What are the chances of that?

 
ficklefiend
35556.  Sun Nov 27, 2005 5:13 pm Reply with quote

[quote="Carl"]
Flash wrote:

The French law requires a passer by to give assistance, under English law you are perfectly free to ignore a casualty


Unless you have been trained, which is why my friend who is doing nursing at uni carries a plastic sheet thing used when giving mouth-to-mouth in her purse.

 
Jenny
35578.  Sun Nov 27, 2005 5:35 pm Reply with quote

A dental dam? I wonder if there's a D-related question around dental dams, that is suitable for transmission to a family audience.

 
markvent
42520.  Mon Jan 02, 2006 12:01 pm Reply with quote

In the Spanish Pyrenees, when a beekeeper dies, each of his bees is splashed with a drop of Black Ink.

About 100 people choke to death on ballpoint pens each year.

Dr. Alice Chase, who wrote , possibly with a ballpoint pen, 'Nutrition for Health', died of malnutrition.

When Mahatma Gandhi died, an autopsy revealed that his small intestine contained five gold Krugerrands.

When Thomas Edison died in 1941; Henry Ford captured his last dying breath in a bottle.

moderately interesting at least :)

 
Psychosis_Safari
42523.  Mon Jan 02, 2006 12:19 pm Reply with quote

I choked on a ballpoint pen a few years ago...fortunately not to death, otherwise i would have been part of that statistic!


Alexandros I of Greece died in 1920 from blood poisoning after being bitten by his pet monkey.

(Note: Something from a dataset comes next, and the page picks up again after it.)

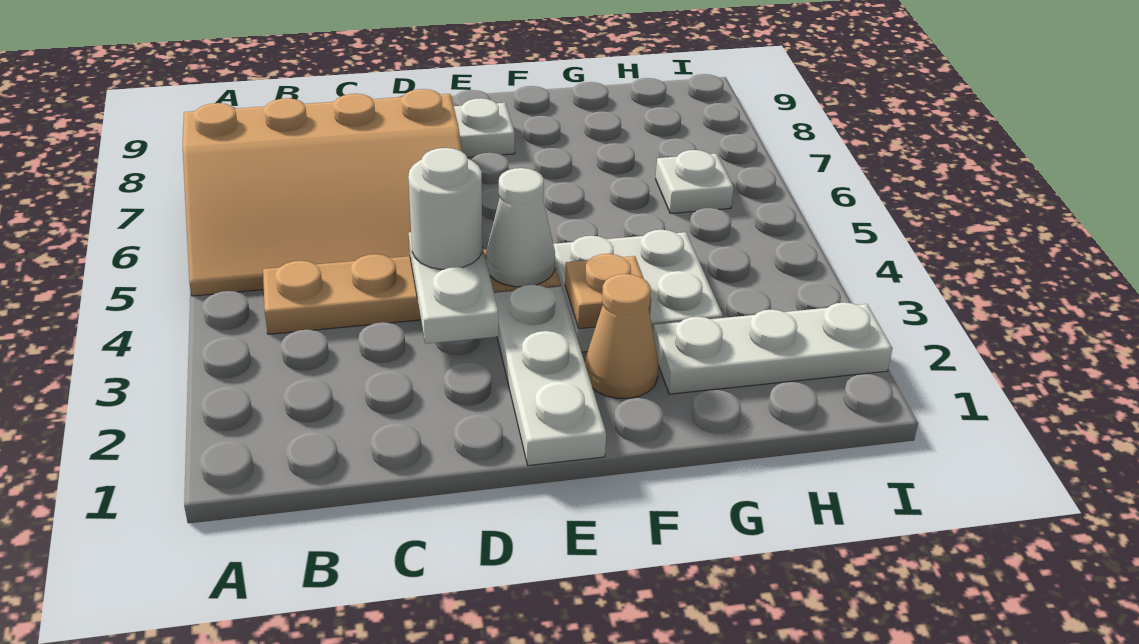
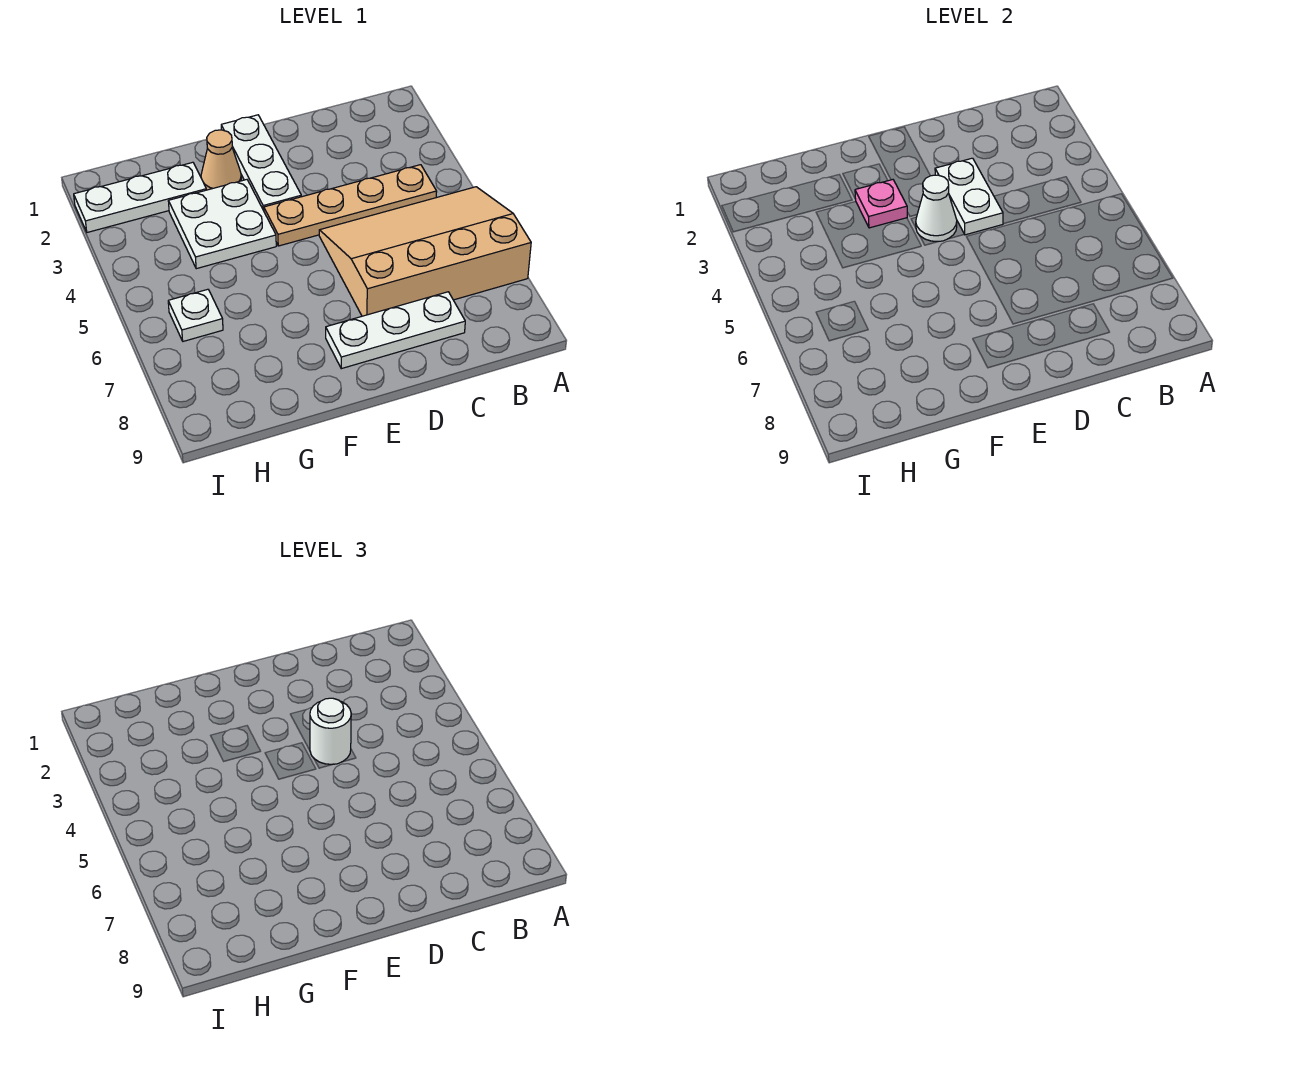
tan plate F3 level 2 -> pink plate F3 level 2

Nicholas Breakspear who, as Adrian IV became the only English Pope, choked to death on a fly he’d accidentally swallowed.

The son of George II, Prince Frederick, should have succeeded him as king. But Frederick was hit by a cricket ball and died in 1715.

 
Flash
42526.  Mon Jan 02, 2006 12:35 pm Reply with quote

Welcome, Mark. You can't be expected to know this, but on this site we try not to simply cut'n'paste from lists of 'trivia' found elswhere on the web. The idea here is to look behind these assertions (and others less pervasive) and consider whether they're true, how we know, and hopefully to find the interesting stuff that underlies them, rather than simply to re-state the commonplace statement. A google search on the words 'Gandhi krugerrands', for example, gives a very long list of links to pages containing this passage:
Quote:
when Mahatma Gandhi died, an autopsy revealed five gold Krugerrands in his small intestine. Aardvarks are allergic to radishes, but only during The summer.
so we don't add much to the store of human knwledge by simply re-stating the assertion here.

On the other hand, folks hereabouts may well be interested to know why he had these krugerrands (if he did) - especially if you are able to find out by means of some original research.